The "3" in the number refers to the specific series of transmission. The M-3x, 4x, 5x and 6x transmissions are all aluminum cased transmissions that are related to the M-35 (the first of the aluminum Borg-Warner automatics). In this case the rising series number is relative to transmission strength—a larger number will withstand more power than a smaller number. This isn't, however, a general rule with Borg-Warner automatics. The earlier M-8 and M-1x cast iron case transmissions are much stronger than the aluminum models, although the M-6x may handle as much power as the M-1x series. The second number refers to a specific variation. This usually indicates a higher torque load capability, but may refer to other variations that may not increase torque rating.

The M-3x has three forward and one reverse gears. The selector lever varies depending on years and car models the transmission is used in. All models follow a quadrant which has six stations. Early models have two drive positions marked with a "2" and a "1" (P-R-N-D2-D1-L; Park, Reverse, Neutral, D2, D1 and Lock). These models start off in Second gear when in the D2 position.
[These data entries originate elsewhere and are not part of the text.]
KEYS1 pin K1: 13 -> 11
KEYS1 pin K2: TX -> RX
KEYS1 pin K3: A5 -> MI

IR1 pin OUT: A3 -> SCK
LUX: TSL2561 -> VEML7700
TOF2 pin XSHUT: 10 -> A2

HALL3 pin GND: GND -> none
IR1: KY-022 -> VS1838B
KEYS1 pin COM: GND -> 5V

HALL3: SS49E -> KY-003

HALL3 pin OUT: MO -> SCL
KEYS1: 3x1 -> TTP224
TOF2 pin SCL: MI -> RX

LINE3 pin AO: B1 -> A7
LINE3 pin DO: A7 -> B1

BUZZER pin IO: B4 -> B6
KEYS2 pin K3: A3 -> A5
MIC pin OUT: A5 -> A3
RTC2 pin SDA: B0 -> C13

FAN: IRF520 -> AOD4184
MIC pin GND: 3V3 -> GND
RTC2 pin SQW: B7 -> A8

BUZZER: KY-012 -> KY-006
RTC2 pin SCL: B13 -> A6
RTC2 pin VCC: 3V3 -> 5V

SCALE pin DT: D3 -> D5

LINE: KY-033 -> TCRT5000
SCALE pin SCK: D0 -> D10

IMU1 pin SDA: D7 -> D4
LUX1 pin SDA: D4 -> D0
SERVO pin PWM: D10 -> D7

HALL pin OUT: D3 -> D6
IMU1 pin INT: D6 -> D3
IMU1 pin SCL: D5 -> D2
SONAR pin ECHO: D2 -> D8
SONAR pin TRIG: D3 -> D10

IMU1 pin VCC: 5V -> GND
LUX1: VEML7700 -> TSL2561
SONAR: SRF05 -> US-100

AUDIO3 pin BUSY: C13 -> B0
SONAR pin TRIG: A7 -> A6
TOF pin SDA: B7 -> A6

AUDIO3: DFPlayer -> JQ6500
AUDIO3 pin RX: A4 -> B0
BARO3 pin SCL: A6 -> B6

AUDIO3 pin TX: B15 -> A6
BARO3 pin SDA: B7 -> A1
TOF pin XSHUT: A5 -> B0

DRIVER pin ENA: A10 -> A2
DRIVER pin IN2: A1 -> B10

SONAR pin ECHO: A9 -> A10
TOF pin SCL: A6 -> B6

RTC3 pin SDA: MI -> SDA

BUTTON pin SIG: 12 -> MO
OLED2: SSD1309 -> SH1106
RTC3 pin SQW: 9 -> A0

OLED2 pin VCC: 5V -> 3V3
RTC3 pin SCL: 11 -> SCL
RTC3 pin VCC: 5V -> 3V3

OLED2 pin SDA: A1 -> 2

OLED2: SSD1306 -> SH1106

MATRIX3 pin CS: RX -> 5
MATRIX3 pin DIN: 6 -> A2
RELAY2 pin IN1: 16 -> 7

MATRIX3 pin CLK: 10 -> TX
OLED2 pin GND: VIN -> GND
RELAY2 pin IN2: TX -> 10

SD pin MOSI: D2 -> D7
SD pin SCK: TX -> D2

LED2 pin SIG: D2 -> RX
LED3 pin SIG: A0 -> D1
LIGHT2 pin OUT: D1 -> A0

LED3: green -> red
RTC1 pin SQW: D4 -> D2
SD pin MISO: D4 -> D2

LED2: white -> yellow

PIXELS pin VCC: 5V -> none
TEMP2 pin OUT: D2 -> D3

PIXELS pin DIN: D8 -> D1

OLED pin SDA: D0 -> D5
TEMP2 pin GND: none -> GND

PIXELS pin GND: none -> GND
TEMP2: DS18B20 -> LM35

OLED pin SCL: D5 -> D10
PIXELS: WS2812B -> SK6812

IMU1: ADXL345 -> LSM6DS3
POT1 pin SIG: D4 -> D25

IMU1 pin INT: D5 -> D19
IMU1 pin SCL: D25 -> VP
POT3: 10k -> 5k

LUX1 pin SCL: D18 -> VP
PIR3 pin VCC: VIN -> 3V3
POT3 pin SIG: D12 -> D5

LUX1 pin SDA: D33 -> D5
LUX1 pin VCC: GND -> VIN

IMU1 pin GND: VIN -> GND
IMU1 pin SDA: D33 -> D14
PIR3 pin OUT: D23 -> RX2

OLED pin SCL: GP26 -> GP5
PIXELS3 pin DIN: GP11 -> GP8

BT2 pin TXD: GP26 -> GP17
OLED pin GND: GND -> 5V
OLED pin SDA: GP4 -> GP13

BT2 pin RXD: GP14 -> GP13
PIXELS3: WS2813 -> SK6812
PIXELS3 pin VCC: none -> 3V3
This is useful for economy in relatively flat terrain and for starting on slippery surfaces (wet mud, snow, ice, etc.). When placed in the D1 position the transmission shifts through all three forward gears. In "Lock" the transmission can be locked to prevent upward gear changes and will provide maximum engine braking in 1st gear and moderate engine braking in 2nd gear. By selecting L from stationary, or before an upward gear change into 2nd gear, the transmission will become locked in 1st gear. By selecting L from D2 or D1 while in 2nd gear, the transmission will become locked in 2nd gear or from D2 or D1 when cruising below 55 m.p.h (88 k.p.h.) will effect an immediate downward change and lock in 2nd gear. In both these instances, the transmission will automatically change down into 1st gear when the car speed drops below 5 m.p.h. (8 k.p.h.). Should 1st gear be required earlier, reduce the car speed to below 30 m.p.h. (48 k.p.h.) and effect a "kick-down" gear change.  Many people assume they have a two speed transmission because they expect the first Drive position (D2) to shift through all three gears as all automatic transmissions have done since 1968. Some vehicles had the same system without the D1 and D2, instead just having D, and only 5 stations on the quadrant.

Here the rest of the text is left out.